お嬢様に対するラリサ王女の態度に、私は内心むかむかしていた。
「……お人形ならば、義姉よりも褒美の方がふさわしいのではないかしら?」
「何を言っているんだ、ラリサ?」
「このお人形を、今日の狩りの褒美にしてはどうかと言ってるのです」
「やめなさい、ラリサ! リリアナに失礼だろう! リリアナ、申し訳ない。これは私の妹のラリサだ。妹の非礼は私が代わりに謝る。許して欲しい」
お嬢様を見下すような高慢な態度のラリサ王女の肩に手を置いて、エリオット王子は焦った様子でお嬢様に頭を下げた。
ラリサ王女のあまりの発言に言葉を失くしていたお嬢様は、エリオット王子がラリサ王女を紹介するのを聞いて、私の背後からすっと前に出てきた。
「お初にお目にかかります、王女殿下。わたくしは、グランブルグ伯爵の娘リリアナでございます」
ドレスの裾を軽くつまみ膝を曲げて優雅に挨拶をするお嬢様を、まるで品定めするように不躾に見たラリサ王女が甲高い声を投げてきた。
「まあぁ、まるで小鳥のさえずりのような小さな声で、全っ然聞き取れませんでしたわ。やり直してくださる?」
「ラリサ、いい加減にしなさいっ。リリアナ、すまないが今日はもうこれで失礼するよ。このお詫びは今度改めてするから」
言うことを効かない妹に手を焼いて、急いでこの場を立ち去ろうとするエリオット王子の手を払いのけて、ラリサ王女がずいっとお嬢様の前に来た。

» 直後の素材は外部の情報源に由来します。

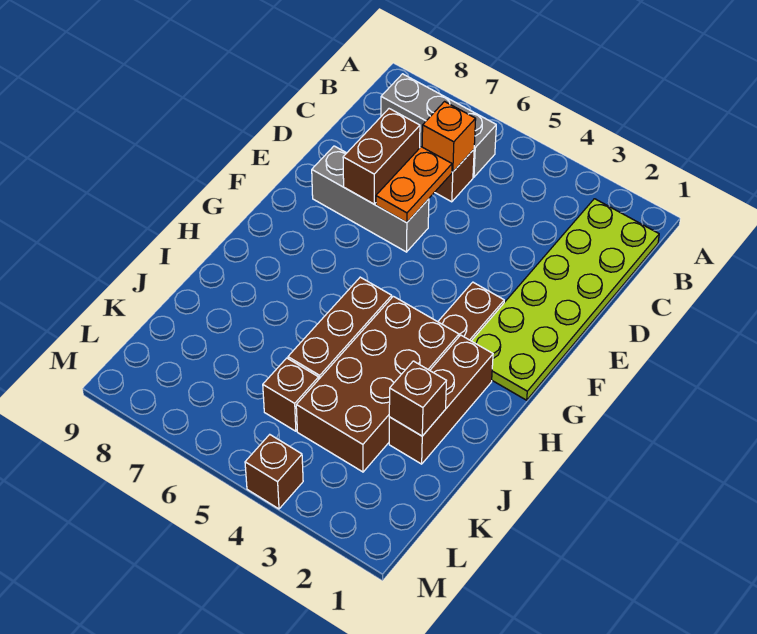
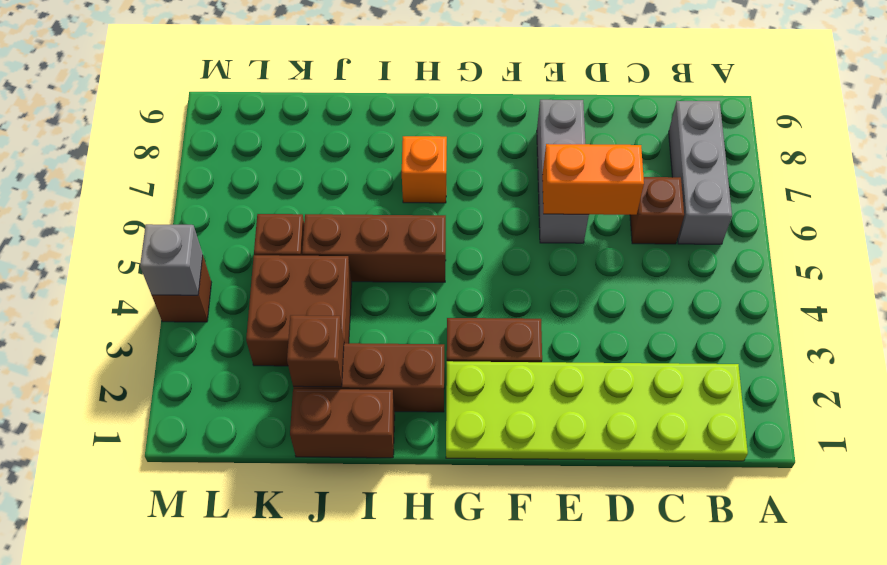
orange brick C6 level 2 -> orange brick H7 level 1
orange plate D6:E6 level 2 -> orange brick D6:E6 level 2
brown brick D7:E7 level 2 -> brown brick I1:J1 level 1
brown brick H3:K4 level 1 -> brown brick J3:K4 level 1
none -> grey brick M4 level 2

「ねえ、あなたがお人形かどうか、確認する方法を思いついたわ」
ラリサ王女は二ィッと薄い唇の端を上げて、不気味な笑顔でお嬢様に囁きかけた。
「わたくし、これからお兄様と狩りに行くの。……それに、あなたも参加なさいな」
陰険な目つきでお嬢様の顔を覗き込んだラリサ王女は、そのまま言葉を続けた。
「……まさか、狩りが出来ないとは言わないわよね? 名門グランブルグ伯爵家の娘が? それとも、本当にお人形なのかしら?」
ラリサ王女の迫力に、お嬢様はまるで蛇に睨まれた小鳥のように怯えて震えていた。
いつもならお嬢様を溺愛する旦那様が飛び出てくる場面なのだろうが、残念ながら今日は旦那様は登城していて留守だ。

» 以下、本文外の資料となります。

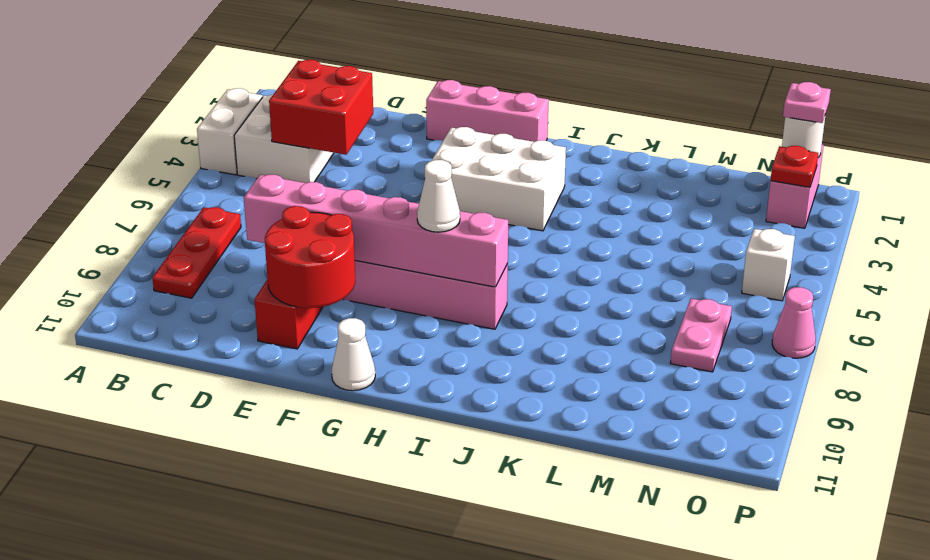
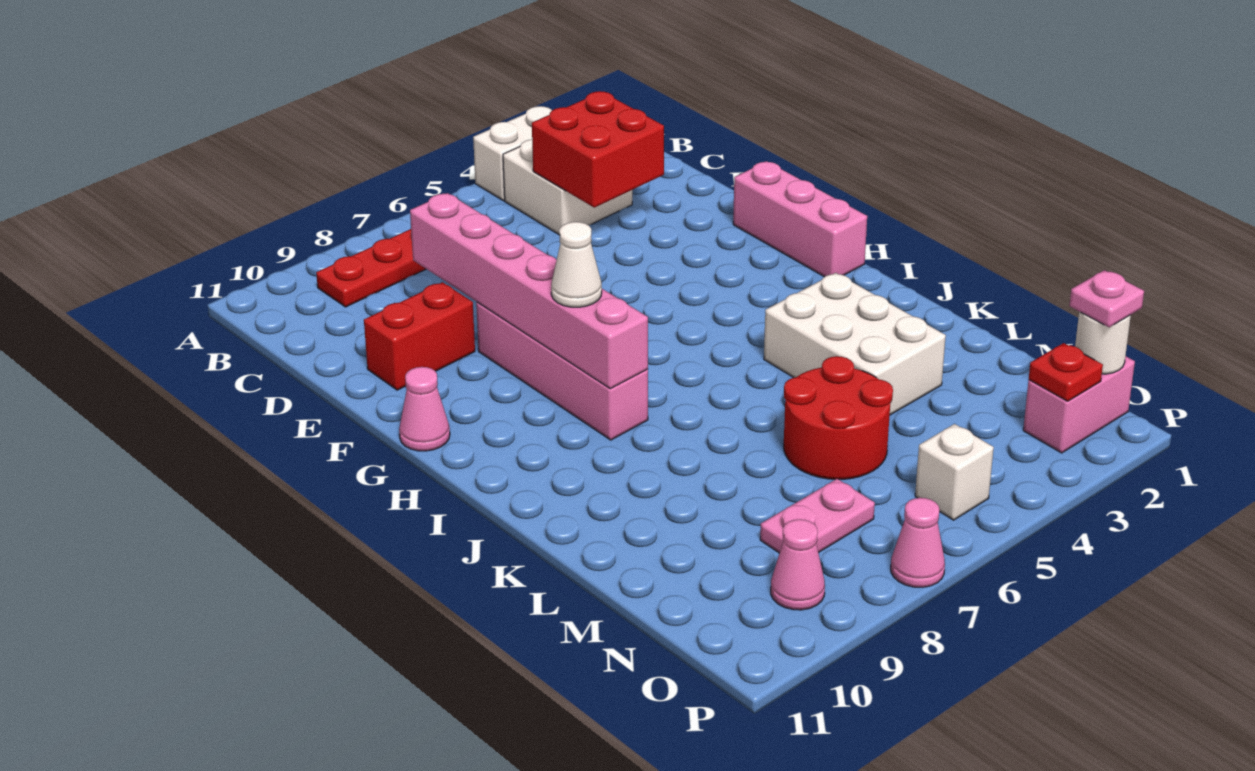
red round brick E9:F10 level 2 -> red round brick L5:M6 level 1
white brick G3:I4 level 1 -> white brick J3:L4 level 1
white cone G11 level 1 -> pink cone G11 level 1
none -> pink cone O9 level 1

旦那様無しで、使用人の私達が王族に立ち向かえるはずもない。
どうしたものか困り果てていると、後ろから凛とした声が響いてきた。
「御厚意に甘えさせて頂きなさい、リリアナ」
「……お母様」
いつのまにかマリアが報告に行ったらしく、奥様がそこに立っていた。
豊かな蜂蜜色の髪を結い上げて、瞳と同じ鮮やかな青のドレスを纏った奥様は、堂々として辺りを払う気品に満ちていた。
ゆっくりとこちらへ歩いてきた奥様は、その美しさに圧倒されて言葉を失っている兄妹に挨拶を済ませると、お嬢様に向き直ってそっと話しかけた。
「リリアナ、あなたには気晴らしも必要よ。折角の機会なのだから、外に出て楽しんでいらっしゃい。……そうね、つまらなければ、大袈裟に倒れたふりでもして帰って来なさいな。こういう面倒くさい人達は一度思い切りびびらせてしまえば、きっと後が楽になるわ。ふふっ」
まるでラリサ王女のような企んだ笑顔も、この美貌だと凄味が増して背筋が冷える。
……決して奥様を怒らせないようにしよう。
「そんな真似をして大丈夫でしょうか。宜しいのですか?」
「構わないわ。その代わり、クロード。あなたは決してリリアナから離れないで。あなたが側にいると信じるから許すのです」
強い目で真っ直ぐに私を見て命じる奥様の前に、私は跪いて答えた。